Keith Drew.NET

DevOps Journey

Introduction

Few years ago I was approached to go for a short term contract for an online retailer, nothing unusual there for me, but during the preamble with the recruitment consultant he was talking about what sort of contracts I would normally go for.  I explained that I normally ended up being a bridge between the development team and operations team, he exclaimed you do DevOps that is perfect I have a different role you might be interested in.

I was bemused, I do what?  having worked in many companies small and large I was able to talk with operations people and understand where they were coming from, seemingly this was a rare skill.  Having never heard of DevOps I went and looked at what this meant and was intrigues.  This was in the early days of DevOps, and I liked I could never imagine though, but should of guessed, that over the years I saw more articles talking about how DevOps was going to change the world, how this product or that product would when implemented solve your DevOps problem.  Yea as we all know this is the typical cycle of new, we saw the same when Agile broke out into more mainstream products.

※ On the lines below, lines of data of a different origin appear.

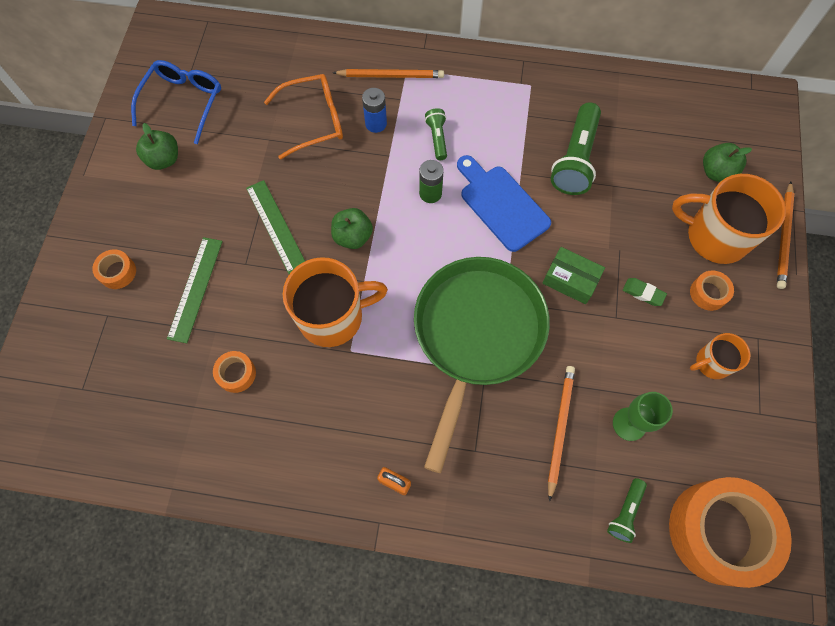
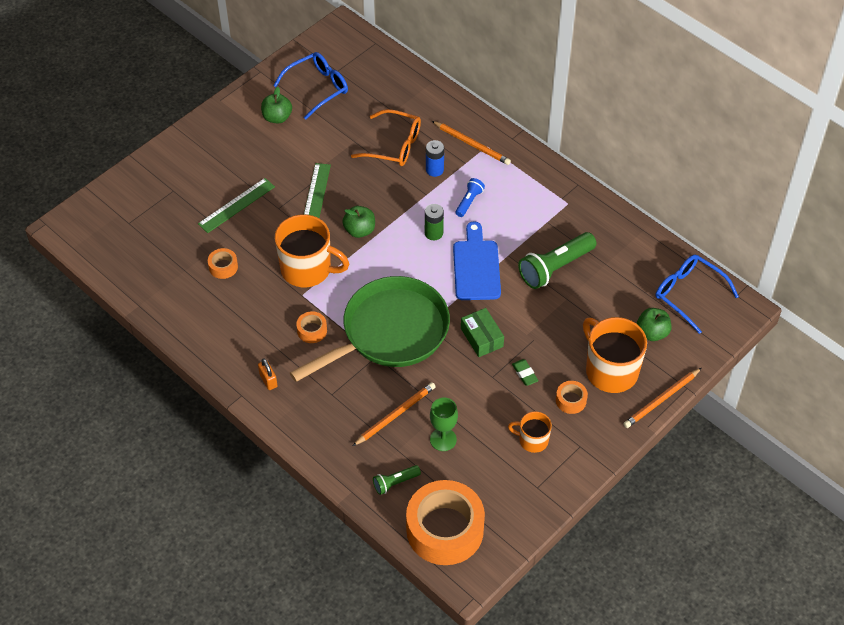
camera: 35 degrees right, 15 degrees down
(117, 272) = (198, 169): orange tape -> orange tape (312, 330)
(437, 138) = (469, 201): green flashlight -> blue flashlight
(712, 113) = (688, 294): none -> blue glasses

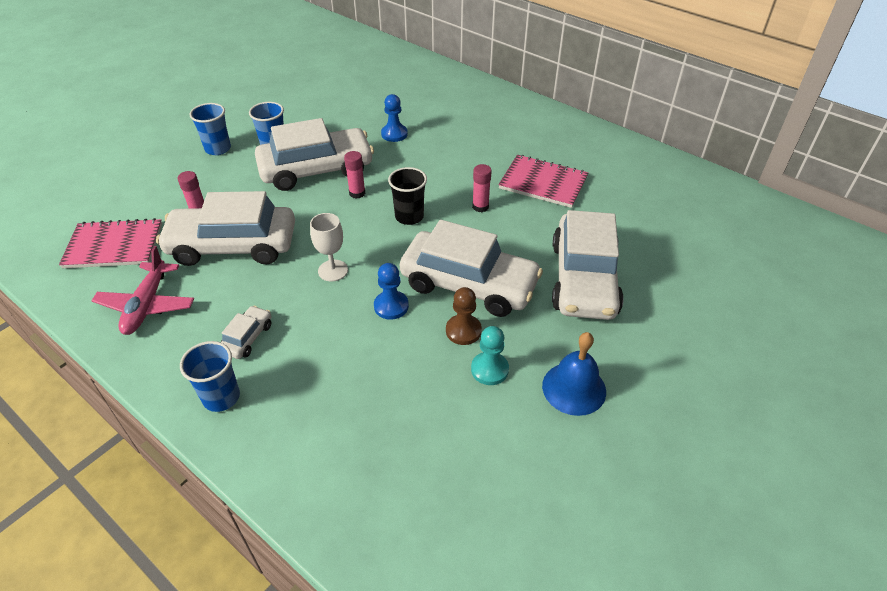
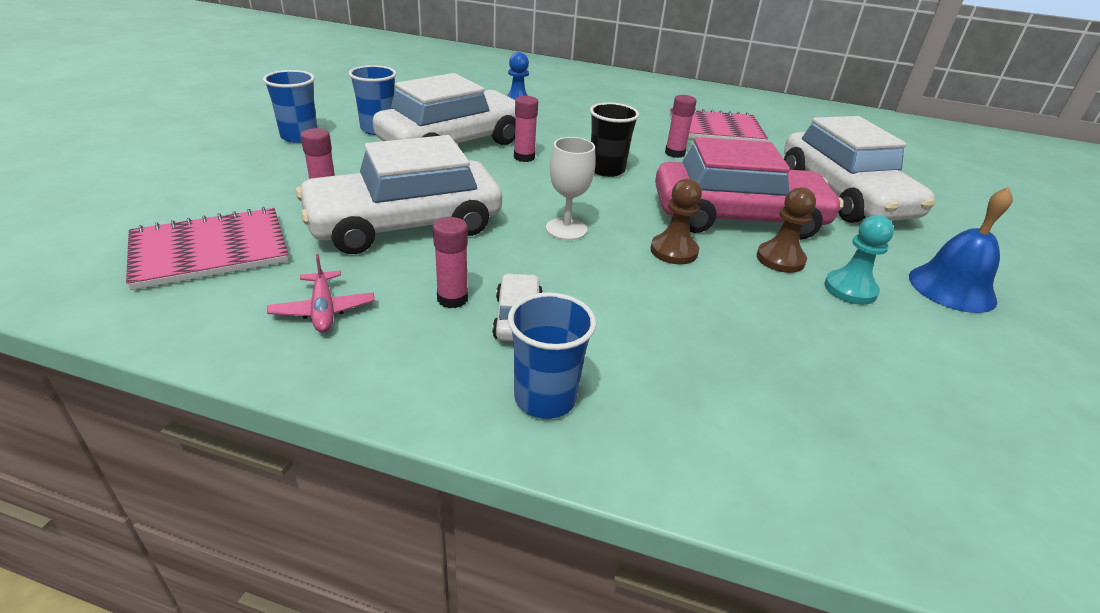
camera: 25 degrees left, 10 degrees down
(147, 305) = (323, 310): pink plane -> pink plane, size x0.61
(220, 314) = (452, 299): none -> pink glue stick
(391, 306) = (673, 251): blue pawn -> brown pawn
(469, 284) = (737, 217): white car -> pink car

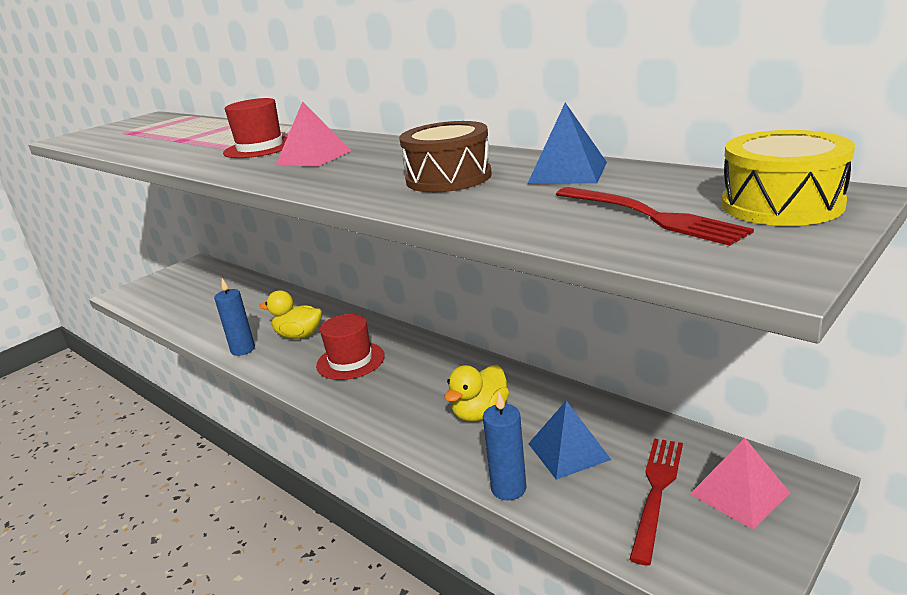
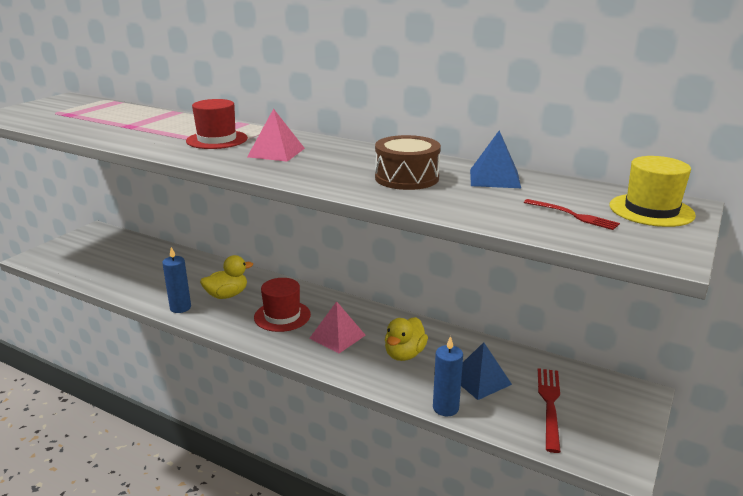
camera: 15 degrees left, 0 degrees up
(299, 335) = (227, 295): yellow duck -> yellow duck turned 150 degrees clockwise
(650, 216) = (573, 215): red fork -> red fork, size x0.66
(739, 493) = (603, 402): pink pyramid -> pink pyramid (337, 336)
(781, 205) = (651, 210): yellow drum -> yellow hat

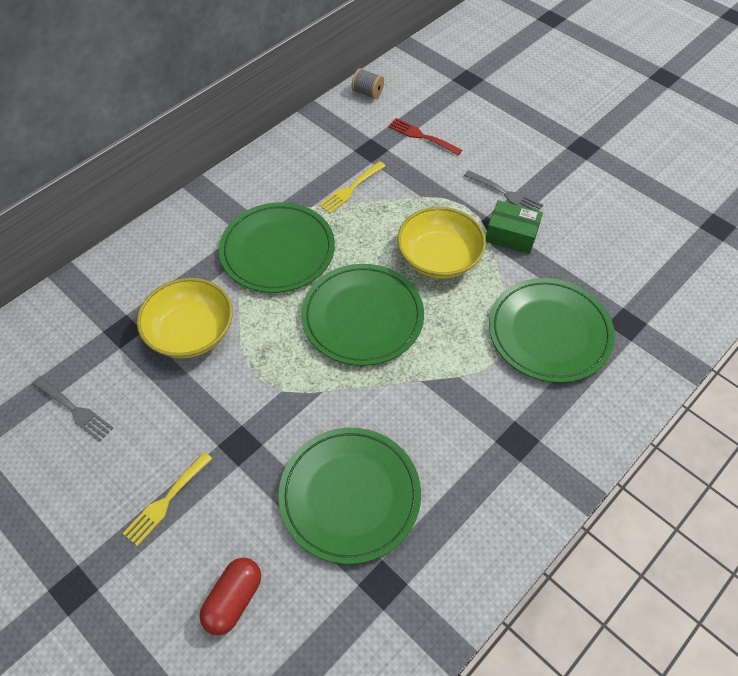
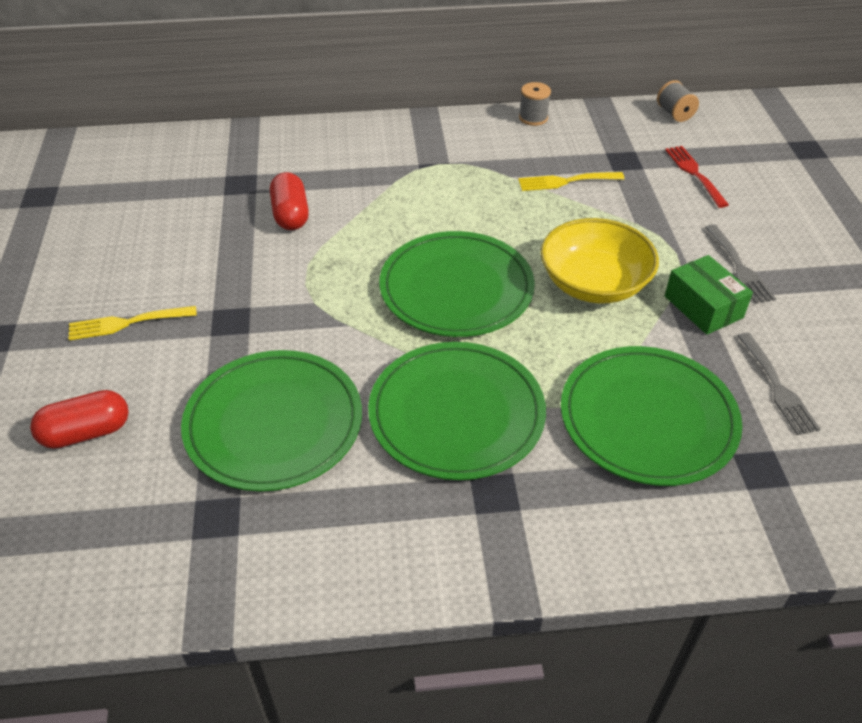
camera: 40 degrees right, 10 degrees down
(74, 410) = (141, 217): grey fork -> grey fork (777, 387)
(191, 332) = (291, 215): yellow bowl -> red capsule
(277, 250) = (437, 194): green plate -> green plate (456, 414)
(280, 147) = (533, 118): none -> grey spool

So what your asking, how does this affect me?

What does it mean?

So What Is It

First off, DevOps is no magic bullet, there is not one.  Sorry all what we are trying to do is hard, what we are trying to achieve is hard.  There is no on methodology that we can say do and everything will be ok.  The reasons for this are myriad but it basically comes down to the fact that business do not know exactly what they want, but they want it now and will scream if it is not working as expected.  This is not a dig at our colleagues on the business side of an organisation, try it yourself.  Try to specify a compiler or a web environment and see if you get it exactly right first time, go on try it I dare you.  Now try and assemble a team who can take your specs, convert to a working system and test with no changes and get it right first time.  I doubt anyone can actually do this.

DevOps is not about technology, it should be about people working together to remove friction between two competing desires.  The developers want their shiny new code released and to be used the operations want stability and to minimize change as each change is a point of potential instability.  By working together we can find ways to bring the two sides together, technology can help but if a developer writes bad code then no amount of technology will stop the instability sneaking in.  A large part of my working life is trying to explain to developers that having hundreds of configuration settings, yes I have seen this, is not a good idea and why its not a good idea.  Some developers understand this some don’t, the ones that do ask how can we store settings so that its easier to traverse environments.  Of course the operations guys will go change configuration settings and not tell the development team, and then complain that the configuration files they get are incorrect and need changing for each release, the better ones soon realise they need to work with the development teams if they are going to do this.  This is just one example of how life can be made easier, and seriously it should not need a technology / methodology to enable this its just communication.